Delaware Liberal

Comment Rescue — Why It’s Not Over, Part I

One of my favorite commenters, Not Brian, writes cogently and points the way to something other than print Treasuries thinking in this thread. I’m reposting the full text here because you should read the whole thing:

The market is a short term (down to the second when open) barometer of the price one party will pay for another for a share of a company.

Today’s fast fall in stock prices may be largely due to the reaction to the bailout failure, but if it was not this drop today, it would be other days. Even if the bailout succeeds, it helps banks and will increase short term liquidity. That does not solve the problem.

We have had earnings driven by people becoming heavily indebted. All this excess cash was dumped into the economy. Unless you believe that once the credit markets get settled out that banks will take the same risks, and that houses will increase in value and we will get back to the some liquidity as today then you have to realize there will be less money out there to spend in the economy. Than results in lower earnings.

The market had been priced like the boom was going to go on forever. It needs to come down. Paying banks for having been irresponsible will not help. Bailing out derivatives that will have NO VALUE in a severe recession is not an answer.

Economic cleansing is the only way for it to work.

I could see an an argument for putting the $700Bln into infrastructure (stimulate employment and invest in the future) or for some form of assistance to homeowners designed to help them improve their equity position in their home, but a blank check to the banks is insane. It is a giveaway. It is a crime.

I work for a big FI, it would likely benefit me directly for this to go through. It should not.

People who believe that the stock market will be harmed by this are crazy, it is the tail wagging the dog. People are getting out of stocks because they (and their risk) are not worth what they are priced at, not because the bailout failed. The DJIA is down from 14K… did it lose the first 25% over a year because of anticipation of the bailout not passing? No, because it is over valued. The market needs to settle out, it does not need to be supported.

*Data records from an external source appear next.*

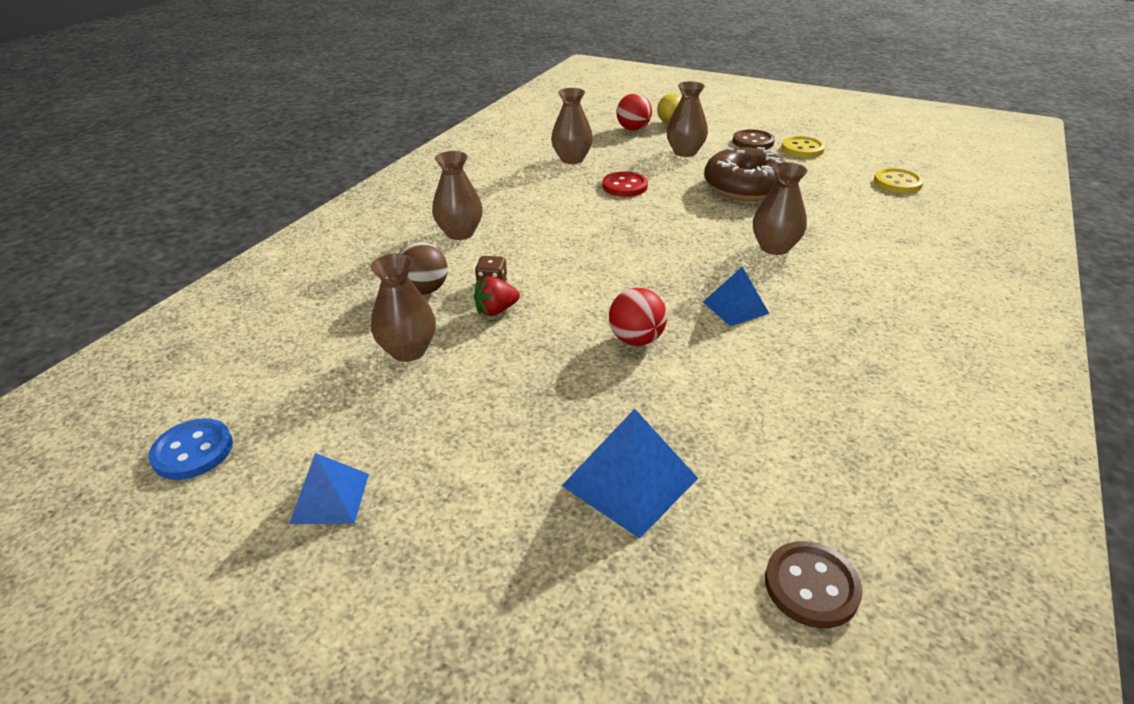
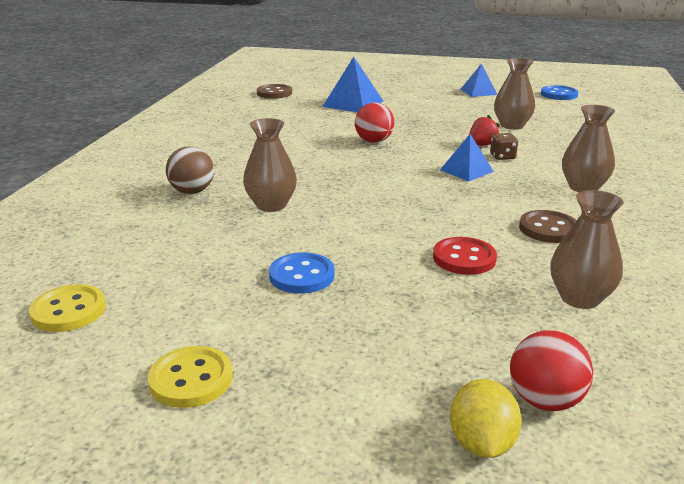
camera: 165 degrees right, 10 degrees down
(424, 290) = (548, 150): brown ball -> brown ball (192, 191)
(685, 152) = (410, 339): brown vase -> none
(735, 307) = (308, 161): blue pyramid -> blue pyramid (466, 170)
(745, 187) = (302, 275): brown donut -> blue button
(753, 142) = (287, 390): brown button -> brown button (548, 229)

There is no doubt that something serious is going on here. There is also no doubt that no one has spent any real time really talking about the contours of this problem or what alternate solutions might be or what the real pain might look like. Just because Paulson — many months too late, mind you — decided that he simply could not nationalize everything and needed broad power, authority and money to make it all better doesn’t mean that you always have to conduct the conversation on Paulson’s terms.